Reportagens: a verdade no jornalismo em quadrinhos de Joe Sacco e por que não acreditamos em jornalismo imparcial

Reportagens: a verdade no jornalismo em quadrinhos de Joe Sacco e por que não acreditamos em jornalismo imparcial

O quão legítimas são as histórias em quadrinhos como um processo documental, como um formato jornalístico? O desenho pode ser considerado um método válido de representação do real, neste caso? O jornalismo não é objetivo, e o desenho, subjetivo? Esses e outros questionamentos são problematizados pelo quadrinista Joe Sacco, no prefácio do livro “Reportagens” — “Journalism”, na versão original — traduzido por Érico Assis e lançado no Brasil pela Companhia das Letras.

Sacco afirma que sim, o desenho é sempre subjetivo, inclusive quando baseado em uma fotografia — considerada por muitos (e, aparentemente, até pelo próprio Sacco) um processo narrativo puramente factual.

O que ele não menciona é que mesmo as fotografias são subjetivas: por mais que elas dependam de objetos e cenários reais para serem produzidas, diversos elementos fotográficos — como o foco, o enquadramento e a escolha do que será fotografado — fazem parte de análises subjetivas do fotógrafo.

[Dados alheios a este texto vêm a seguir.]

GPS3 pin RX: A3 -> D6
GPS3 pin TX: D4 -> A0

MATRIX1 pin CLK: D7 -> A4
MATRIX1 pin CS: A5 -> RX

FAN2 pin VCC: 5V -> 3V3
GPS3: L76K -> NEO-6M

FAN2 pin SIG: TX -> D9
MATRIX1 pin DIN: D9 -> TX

As discussões que rondam a veracidade do fotojornalismo têm se tornado cada vez mais recorrentes, principalmente diante do avanço da tecnologia e dos novos softwares de tratamento fotográfico. Até que ponto uma fotografia pode ser modificada sem que a validade documental desta seja dissipada?

Reportagens

Não existe jornalismo “imparcial”. Cada vírgula, cada hierarquização de fatos, cada passo do processo de produção e edição de uma notícia, reportagem ou entrevista é guiado pelas crenças e ideologias de quem as faz.

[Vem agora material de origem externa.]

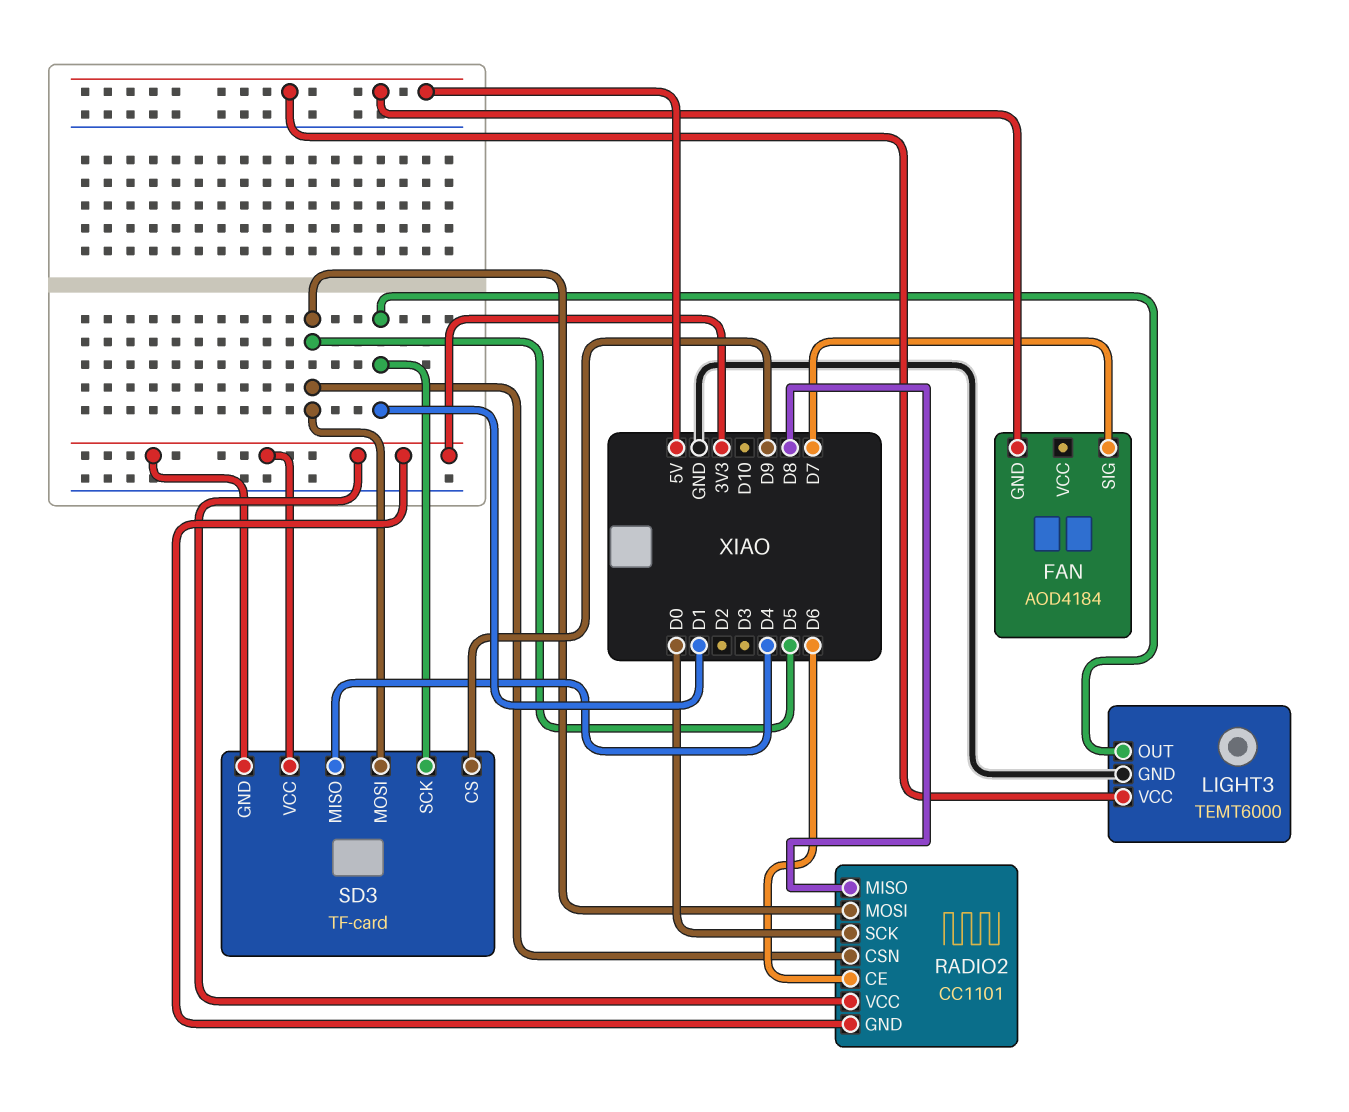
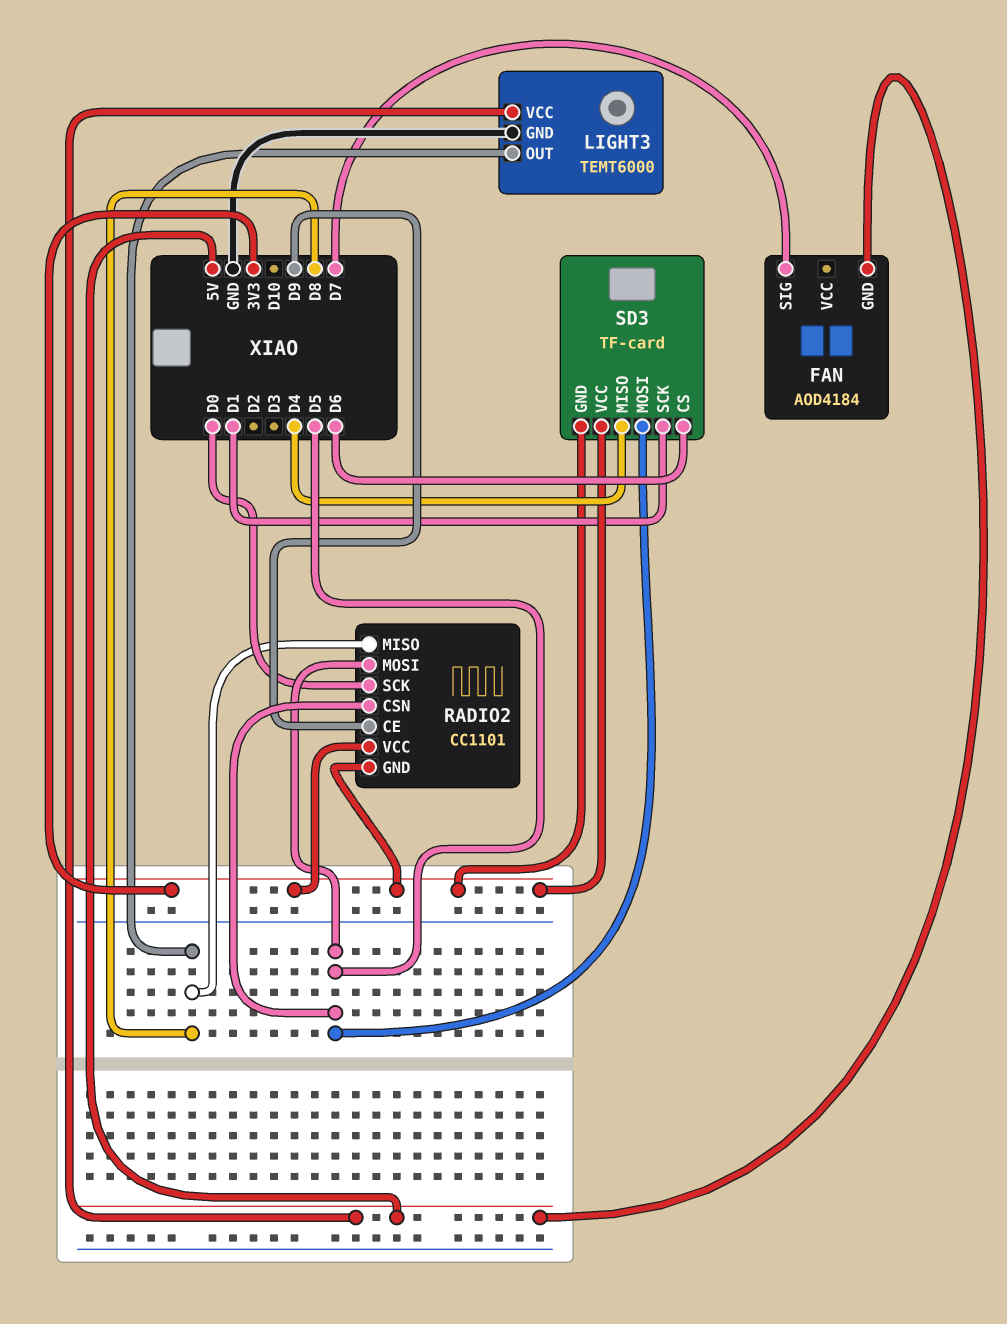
LIGHT3 pin OUT: D1 -> D8
RADIO2 pin CE: D6 -> D9
SD3 pin CS: D9 -> D6

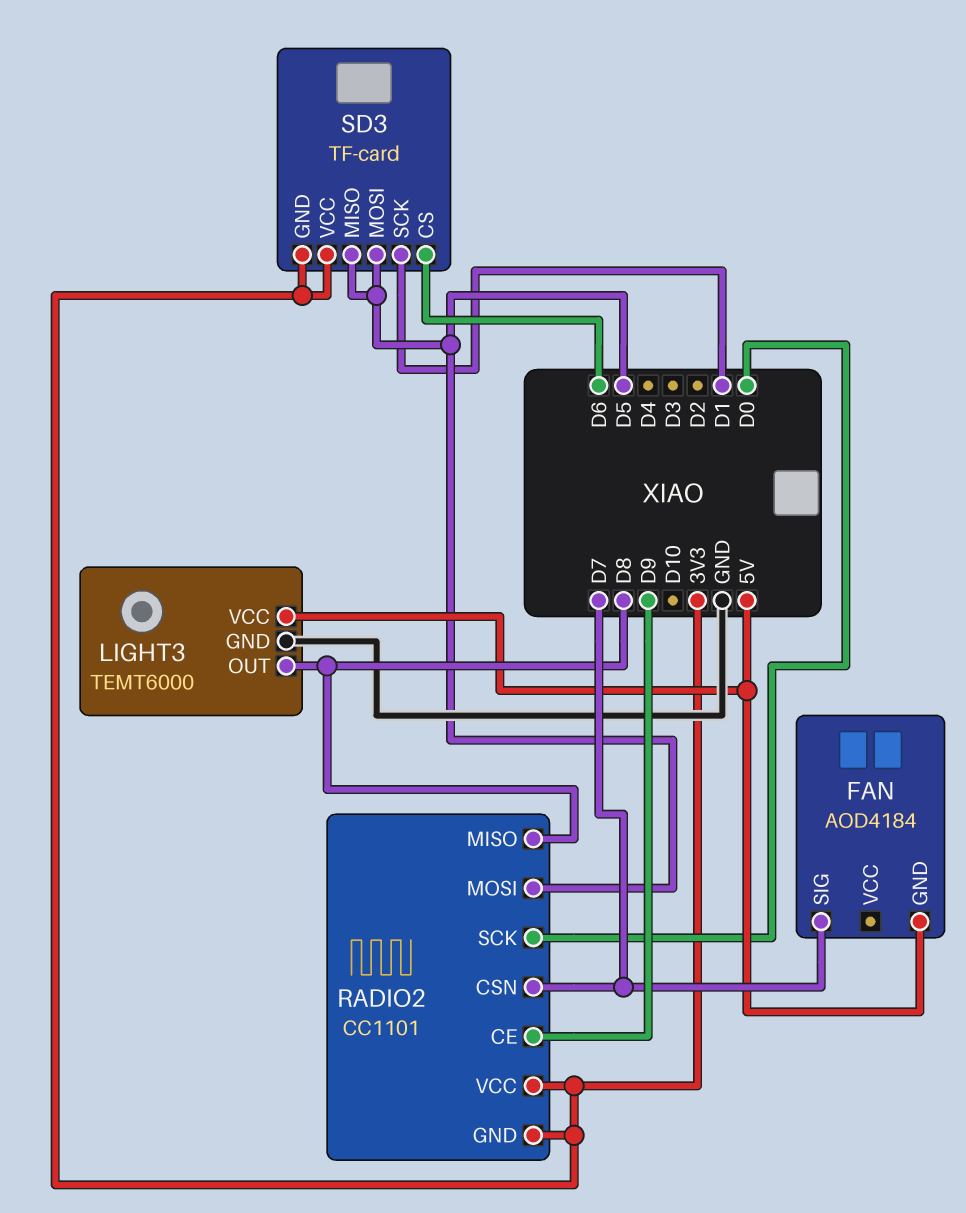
RADIO2 pin CSN: D5 -> D7
SD3 pin MISO: D4 -> D5

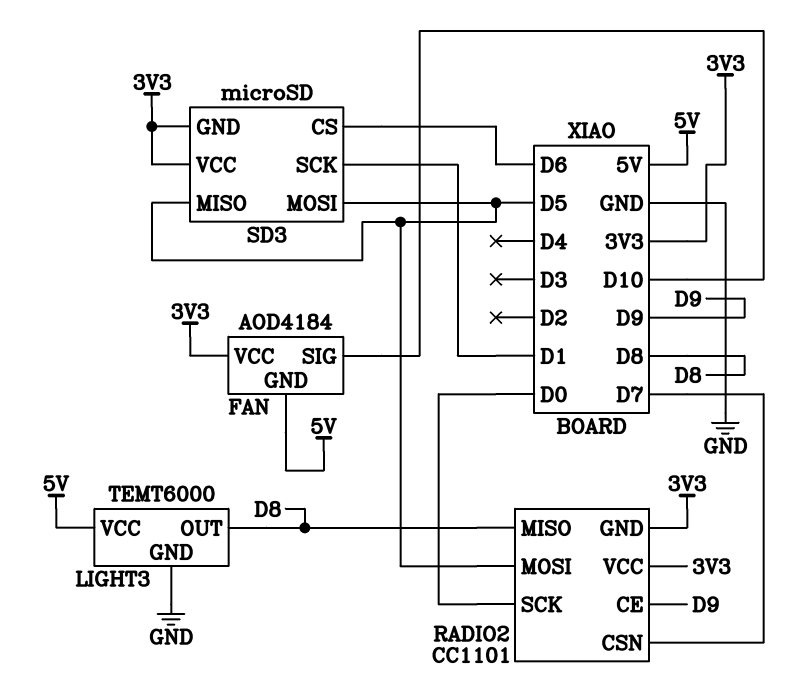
FAN pin SIG: D7 -> D10
FAN pin VCC: none -> 3V3
SD3: TF-card -> microSD

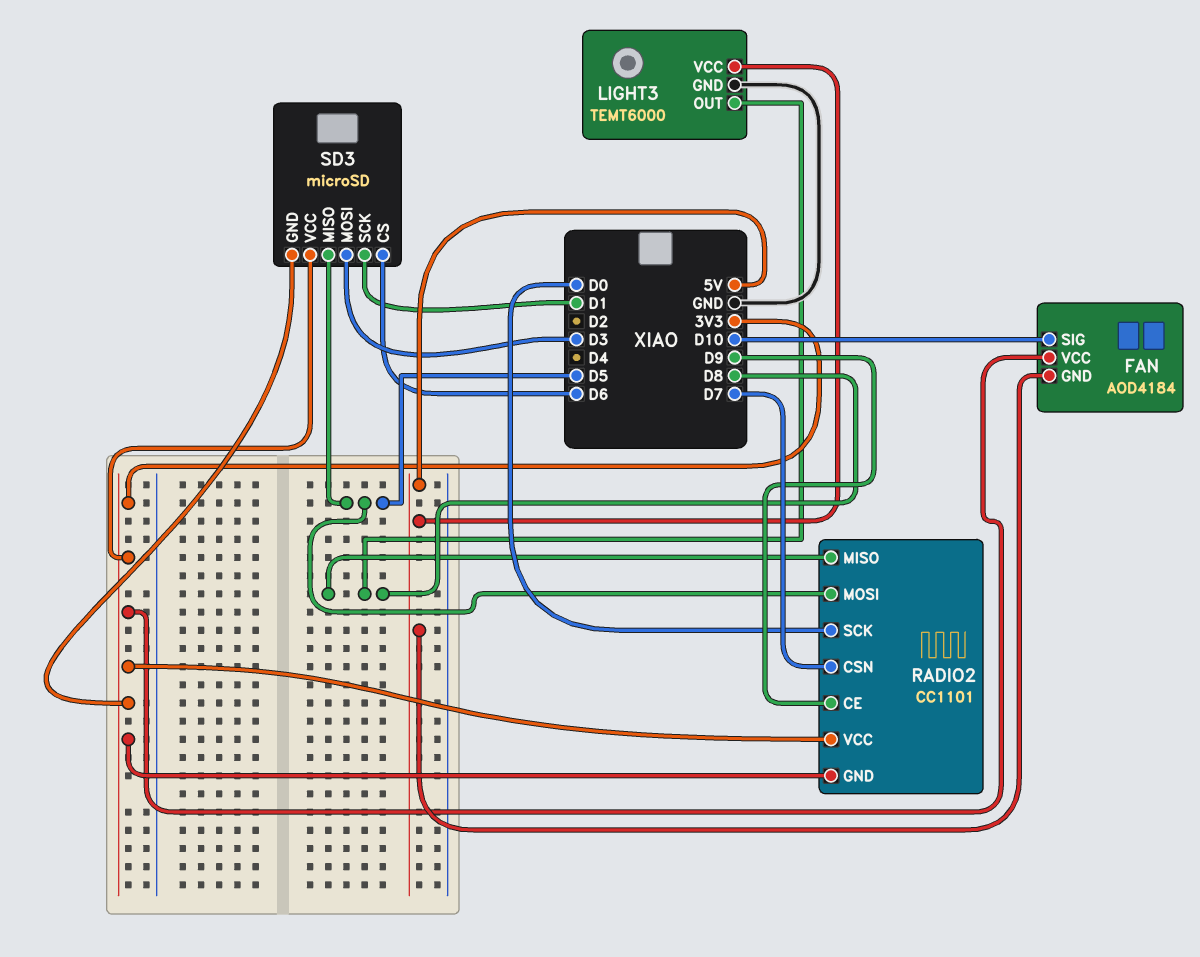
SD3 pin MOSI: D5 -> D3

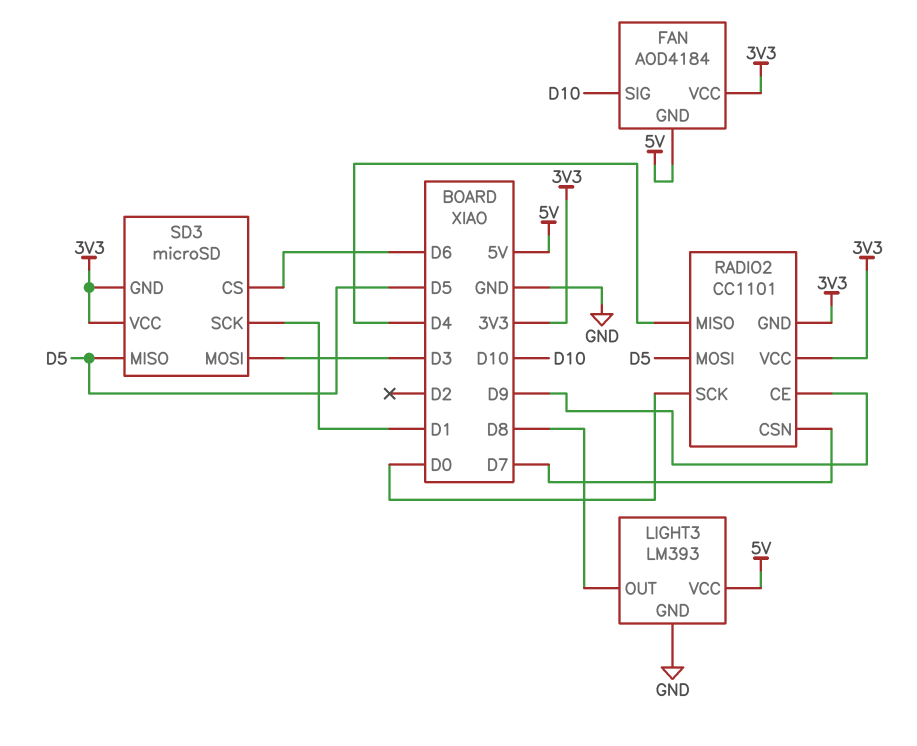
LIGHT3: TEMT6000 -> LM393
RADIO2 pin MISO: D8 -> D4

A partir do momento em que você — ou o agendamento, ou a redação, ou o editor-chefe — define o que vale a pena ou não ser noticiado, existe um teor de parcialidade na prática jornalística. O jornalismo é uma mediação humana dos fatos — e mediações humanas sempre trazem consigo uma carga de opinião.

Joe Sacco tem uma visão que, de certa forma, pode ser resumida neste trecho: “Não acredito que a maioria dos jornalistas consiga abordar um fato, seja qual for a sua relevância, com ‘objetividade’. Eu, decerto, não consigo”.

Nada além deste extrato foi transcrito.